Postby Charlottesquare » May 10th, 2019, 9:53 pm

Alaric wrote:
MDW1954 wrote:Get your facts right. If you're going to criticise the guidelines, read them first.


It's not the guidelines so much as the attitudes of posters. Is it not the case that any criticism of HYP on the Bland definition is treated as blasphemy?


Not so, I and many others have reservations re HYP but a dividend cover test is within the criteria re selection to try to deal with the issues you raise.

In your other post you mention four shares, which four shares, the thread I am viewing makes no mention of any particular shares?

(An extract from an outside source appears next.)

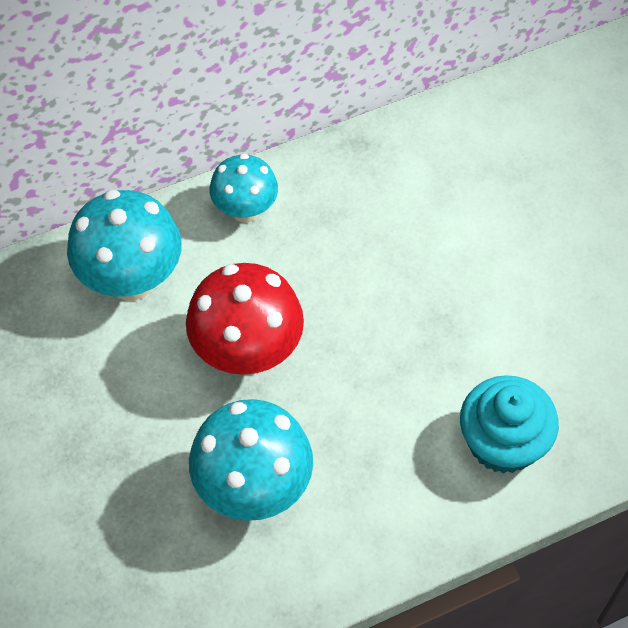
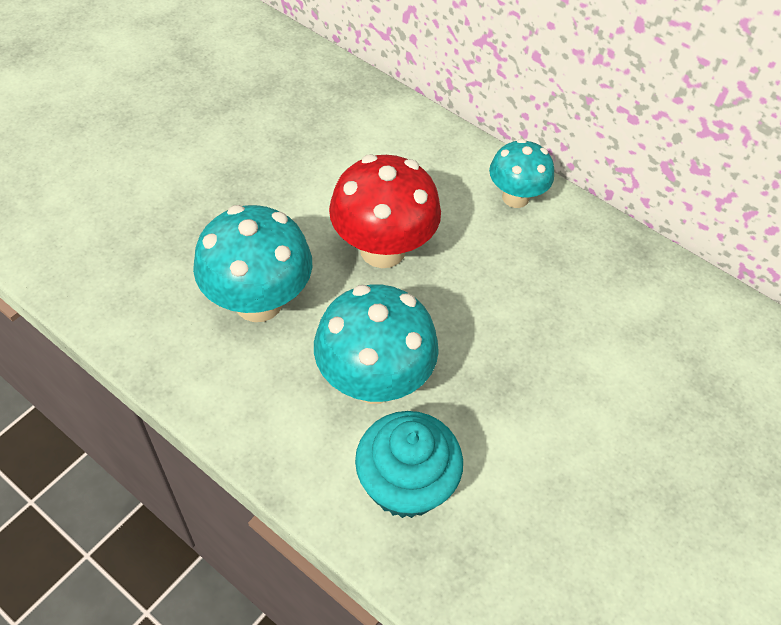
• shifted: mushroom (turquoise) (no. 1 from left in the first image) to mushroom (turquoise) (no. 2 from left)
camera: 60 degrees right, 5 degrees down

Personally I do not go for the ranking for selection by yield approach as this can ,I believe, miss (or at least leave for selection until much later) shares which have regularly increased their dividends year on year but the market keeps price correcting for this very trait and they then often fail to feature in the top yielders, say Unilever, however there are many adherents of yield investment who whilst not following HYP do value some of its features

(I , for instance, currently find it too UK centric but may more revert to the Uk closer to retirement so prefer ITs for international exposure but do like to target a melded yield at circa 4%, some holdings have a yield at 6% whilst others do not pay dividends, however I target an overall investment mix which hopefully, in the longer term, returns 4% re dividends and hopefully near 4% growth, it may not be HYP but it does lean on a fair few HYP ideas.)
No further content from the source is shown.